The report also brings a revision of the expectation for the primary deficit in 2023, which rose from BRL 118.3 billion (1.1% of GDP) to BRL 125.0 billion (1.2% of GDP) due to the increase in the projection of expenditure.

The Fiscal Monitoring Report (RAF) is the IFI’s monthly analysis of the situation and provides projections for the main macroeconomic and fiscal variables of the Brazilian economy. In the March edition, the projections for 2023 and 2024 were maintained for growth in the Gross Domestic Product (GDP), of 0.9% and 1.4%, and for inflation, of 5.6% and 3.9%, respectively.

Also according to the IFI, the Net Debt of the Public Sector has not increased in the last two years due to the increase in nominal GDP, which partially offset the negative effects of some of the conditioning factors. The report points out that information released by the Treasury shows that the volume of issues has been below redemptions since the beginning of 2022.

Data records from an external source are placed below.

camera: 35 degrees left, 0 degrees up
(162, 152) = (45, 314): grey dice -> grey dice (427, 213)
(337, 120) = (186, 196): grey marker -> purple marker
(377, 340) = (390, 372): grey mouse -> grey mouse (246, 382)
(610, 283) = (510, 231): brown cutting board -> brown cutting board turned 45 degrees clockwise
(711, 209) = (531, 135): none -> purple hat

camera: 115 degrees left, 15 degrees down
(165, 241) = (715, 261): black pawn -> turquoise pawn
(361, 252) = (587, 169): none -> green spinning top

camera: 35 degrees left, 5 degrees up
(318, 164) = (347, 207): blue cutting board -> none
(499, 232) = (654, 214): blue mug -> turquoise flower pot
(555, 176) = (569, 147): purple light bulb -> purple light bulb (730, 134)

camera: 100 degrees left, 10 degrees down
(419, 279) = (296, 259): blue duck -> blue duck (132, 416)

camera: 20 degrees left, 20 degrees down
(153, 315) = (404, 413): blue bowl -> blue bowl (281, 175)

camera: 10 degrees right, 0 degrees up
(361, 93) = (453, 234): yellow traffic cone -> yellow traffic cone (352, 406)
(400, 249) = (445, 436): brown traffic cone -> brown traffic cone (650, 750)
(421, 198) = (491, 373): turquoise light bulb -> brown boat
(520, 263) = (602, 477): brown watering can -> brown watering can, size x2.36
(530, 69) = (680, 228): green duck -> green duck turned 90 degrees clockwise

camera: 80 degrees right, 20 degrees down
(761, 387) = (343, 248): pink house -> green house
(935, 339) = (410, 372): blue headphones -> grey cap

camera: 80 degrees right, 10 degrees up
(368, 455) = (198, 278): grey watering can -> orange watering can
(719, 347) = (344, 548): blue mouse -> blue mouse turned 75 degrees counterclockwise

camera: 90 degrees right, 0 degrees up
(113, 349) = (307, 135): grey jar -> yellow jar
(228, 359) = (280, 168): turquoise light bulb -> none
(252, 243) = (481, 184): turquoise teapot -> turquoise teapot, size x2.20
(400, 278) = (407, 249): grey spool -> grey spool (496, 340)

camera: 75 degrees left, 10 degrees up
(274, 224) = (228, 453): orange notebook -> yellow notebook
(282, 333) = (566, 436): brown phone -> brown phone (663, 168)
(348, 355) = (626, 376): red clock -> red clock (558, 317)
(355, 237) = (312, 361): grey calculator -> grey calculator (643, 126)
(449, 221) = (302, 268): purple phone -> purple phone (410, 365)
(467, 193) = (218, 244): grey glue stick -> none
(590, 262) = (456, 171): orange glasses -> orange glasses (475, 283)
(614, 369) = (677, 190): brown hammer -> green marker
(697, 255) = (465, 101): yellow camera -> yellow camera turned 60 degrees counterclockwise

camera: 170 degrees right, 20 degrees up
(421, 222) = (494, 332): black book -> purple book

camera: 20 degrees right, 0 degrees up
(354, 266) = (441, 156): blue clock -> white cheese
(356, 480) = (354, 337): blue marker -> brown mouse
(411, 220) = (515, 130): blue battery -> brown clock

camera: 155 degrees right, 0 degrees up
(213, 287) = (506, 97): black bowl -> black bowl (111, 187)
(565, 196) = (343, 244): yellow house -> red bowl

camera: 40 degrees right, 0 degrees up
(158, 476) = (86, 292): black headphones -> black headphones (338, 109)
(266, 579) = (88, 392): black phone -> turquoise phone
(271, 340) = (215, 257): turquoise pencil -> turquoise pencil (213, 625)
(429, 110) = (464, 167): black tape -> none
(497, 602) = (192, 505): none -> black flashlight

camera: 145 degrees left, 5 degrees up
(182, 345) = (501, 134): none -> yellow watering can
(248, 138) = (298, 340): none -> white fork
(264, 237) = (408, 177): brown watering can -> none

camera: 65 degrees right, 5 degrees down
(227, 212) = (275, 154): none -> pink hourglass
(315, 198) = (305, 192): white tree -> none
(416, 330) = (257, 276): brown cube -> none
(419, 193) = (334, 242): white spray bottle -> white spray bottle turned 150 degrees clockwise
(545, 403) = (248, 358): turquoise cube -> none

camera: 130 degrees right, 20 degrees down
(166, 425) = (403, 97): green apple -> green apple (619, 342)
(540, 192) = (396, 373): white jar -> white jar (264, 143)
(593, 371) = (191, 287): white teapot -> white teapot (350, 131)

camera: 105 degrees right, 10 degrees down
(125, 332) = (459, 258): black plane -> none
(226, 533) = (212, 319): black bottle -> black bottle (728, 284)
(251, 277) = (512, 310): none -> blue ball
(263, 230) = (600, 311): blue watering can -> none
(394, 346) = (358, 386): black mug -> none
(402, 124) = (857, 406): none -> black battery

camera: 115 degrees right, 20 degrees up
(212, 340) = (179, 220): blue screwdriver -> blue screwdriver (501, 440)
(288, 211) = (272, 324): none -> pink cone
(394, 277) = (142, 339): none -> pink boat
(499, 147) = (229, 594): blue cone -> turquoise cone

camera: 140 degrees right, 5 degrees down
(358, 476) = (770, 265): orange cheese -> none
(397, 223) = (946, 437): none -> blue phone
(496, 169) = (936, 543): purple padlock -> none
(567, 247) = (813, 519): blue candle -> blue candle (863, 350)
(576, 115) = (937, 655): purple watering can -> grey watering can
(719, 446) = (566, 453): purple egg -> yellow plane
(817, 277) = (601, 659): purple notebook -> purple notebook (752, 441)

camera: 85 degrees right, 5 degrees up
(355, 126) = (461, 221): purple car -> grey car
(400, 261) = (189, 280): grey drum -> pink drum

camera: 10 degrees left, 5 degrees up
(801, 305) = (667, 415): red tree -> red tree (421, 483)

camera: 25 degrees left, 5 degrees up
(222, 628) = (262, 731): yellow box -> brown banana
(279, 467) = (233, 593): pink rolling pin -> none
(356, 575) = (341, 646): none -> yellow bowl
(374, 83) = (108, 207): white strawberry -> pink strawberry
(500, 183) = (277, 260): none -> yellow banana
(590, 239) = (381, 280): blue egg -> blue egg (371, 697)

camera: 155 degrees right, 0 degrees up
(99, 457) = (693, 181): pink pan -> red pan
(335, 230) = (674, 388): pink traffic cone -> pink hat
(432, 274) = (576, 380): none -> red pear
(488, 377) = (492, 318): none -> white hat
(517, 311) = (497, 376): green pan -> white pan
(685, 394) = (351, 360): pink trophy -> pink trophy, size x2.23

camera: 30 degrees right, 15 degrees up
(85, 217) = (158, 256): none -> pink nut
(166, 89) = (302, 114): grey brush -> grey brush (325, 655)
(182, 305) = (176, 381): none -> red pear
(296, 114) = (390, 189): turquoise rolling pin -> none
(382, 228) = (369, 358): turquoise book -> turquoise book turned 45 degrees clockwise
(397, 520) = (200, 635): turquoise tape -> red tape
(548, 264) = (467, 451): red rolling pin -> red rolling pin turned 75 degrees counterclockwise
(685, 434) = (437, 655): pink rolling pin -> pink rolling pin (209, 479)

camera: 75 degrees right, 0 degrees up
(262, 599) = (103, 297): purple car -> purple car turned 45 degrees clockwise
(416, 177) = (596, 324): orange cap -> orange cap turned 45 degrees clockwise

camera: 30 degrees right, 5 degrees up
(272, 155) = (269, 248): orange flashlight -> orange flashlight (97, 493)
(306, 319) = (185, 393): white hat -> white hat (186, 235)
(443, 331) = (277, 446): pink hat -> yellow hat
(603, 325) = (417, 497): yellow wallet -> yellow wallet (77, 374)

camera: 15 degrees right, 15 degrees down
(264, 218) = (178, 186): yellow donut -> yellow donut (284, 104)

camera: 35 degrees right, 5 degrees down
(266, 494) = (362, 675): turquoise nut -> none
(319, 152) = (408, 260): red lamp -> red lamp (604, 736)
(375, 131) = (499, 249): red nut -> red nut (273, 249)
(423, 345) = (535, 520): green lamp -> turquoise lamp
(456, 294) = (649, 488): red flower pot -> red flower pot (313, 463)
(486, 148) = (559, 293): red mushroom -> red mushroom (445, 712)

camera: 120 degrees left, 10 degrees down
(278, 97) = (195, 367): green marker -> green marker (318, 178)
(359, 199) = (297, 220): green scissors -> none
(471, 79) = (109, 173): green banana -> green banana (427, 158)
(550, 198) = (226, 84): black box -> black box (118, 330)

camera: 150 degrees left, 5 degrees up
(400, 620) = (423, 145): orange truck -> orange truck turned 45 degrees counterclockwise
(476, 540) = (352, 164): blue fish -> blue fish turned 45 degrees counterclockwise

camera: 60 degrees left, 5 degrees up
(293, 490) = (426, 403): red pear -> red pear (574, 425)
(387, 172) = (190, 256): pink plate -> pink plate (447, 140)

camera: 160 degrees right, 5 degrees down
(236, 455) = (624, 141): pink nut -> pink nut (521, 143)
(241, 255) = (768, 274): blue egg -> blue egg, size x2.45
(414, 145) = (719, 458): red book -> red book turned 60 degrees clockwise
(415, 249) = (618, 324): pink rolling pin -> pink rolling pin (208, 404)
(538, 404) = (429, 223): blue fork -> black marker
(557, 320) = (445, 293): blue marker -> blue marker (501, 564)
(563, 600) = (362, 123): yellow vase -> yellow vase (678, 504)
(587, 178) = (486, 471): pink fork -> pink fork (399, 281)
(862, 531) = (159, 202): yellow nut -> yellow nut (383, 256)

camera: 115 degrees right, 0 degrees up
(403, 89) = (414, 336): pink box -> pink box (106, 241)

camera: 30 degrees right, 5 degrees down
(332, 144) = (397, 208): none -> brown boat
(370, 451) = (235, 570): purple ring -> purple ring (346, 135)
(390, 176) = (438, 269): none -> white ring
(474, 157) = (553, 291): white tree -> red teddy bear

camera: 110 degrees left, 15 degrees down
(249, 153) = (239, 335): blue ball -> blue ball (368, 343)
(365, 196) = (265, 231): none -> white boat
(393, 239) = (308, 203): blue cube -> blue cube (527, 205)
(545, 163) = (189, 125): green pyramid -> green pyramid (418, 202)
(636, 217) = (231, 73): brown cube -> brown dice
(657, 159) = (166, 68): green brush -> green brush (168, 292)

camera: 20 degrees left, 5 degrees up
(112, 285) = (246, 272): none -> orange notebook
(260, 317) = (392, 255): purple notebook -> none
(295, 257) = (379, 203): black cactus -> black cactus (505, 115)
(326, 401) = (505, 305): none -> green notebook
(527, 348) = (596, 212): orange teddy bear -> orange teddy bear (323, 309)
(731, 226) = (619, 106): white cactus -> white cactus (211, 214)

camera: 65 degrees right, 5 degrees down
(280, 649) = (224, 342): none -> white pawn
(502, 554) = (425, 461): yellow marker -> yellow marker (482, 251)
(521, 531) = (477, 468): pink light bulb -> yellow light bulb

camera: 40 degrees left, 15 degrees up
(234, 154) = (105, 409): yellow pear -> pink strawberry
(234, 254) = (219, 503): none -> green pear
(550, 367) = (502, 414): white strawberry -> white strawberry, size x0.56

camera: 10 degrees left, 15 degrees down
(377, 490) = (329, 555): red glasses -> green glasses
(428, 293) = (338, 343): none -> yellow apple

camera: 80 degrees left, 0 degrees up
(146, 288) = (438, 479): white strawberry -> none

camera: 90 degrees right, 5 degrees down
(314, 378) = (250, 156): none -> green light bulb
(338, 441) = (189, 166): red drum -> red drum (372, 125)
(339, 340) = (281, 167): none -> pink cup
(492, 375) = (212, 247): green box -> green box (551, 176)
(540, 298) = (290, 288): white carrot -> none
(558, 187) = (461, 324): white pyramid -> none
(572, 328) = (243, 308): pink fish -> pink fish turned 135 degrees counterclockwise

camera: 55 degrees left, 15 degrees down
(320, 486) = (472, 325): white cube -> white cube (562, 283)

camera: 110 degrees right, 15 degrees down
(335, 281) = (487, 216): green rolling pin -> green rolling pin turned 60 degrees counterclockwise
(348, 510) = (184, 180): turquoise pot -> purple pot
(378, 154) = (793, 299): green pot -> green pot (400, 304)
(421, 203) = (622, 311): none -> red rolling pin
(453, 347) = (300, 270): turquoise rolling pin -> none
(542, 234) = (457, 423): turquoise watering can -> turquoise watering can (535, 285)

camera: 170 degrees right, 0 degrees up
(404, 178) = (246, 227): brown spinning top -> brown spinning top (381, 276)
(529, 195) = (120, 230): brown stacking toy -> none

“Everything indicates that the Treasury has been using the liquidity reserve to issue a smaller volume of securities due to the high average cost of the public debt”, says the text, which carries a warning: the strategy was possible thanks to factors such as the strong inflow of dividends last year, which increased the liquidity reserve, which may not happen this year. With information from the Senate Agency.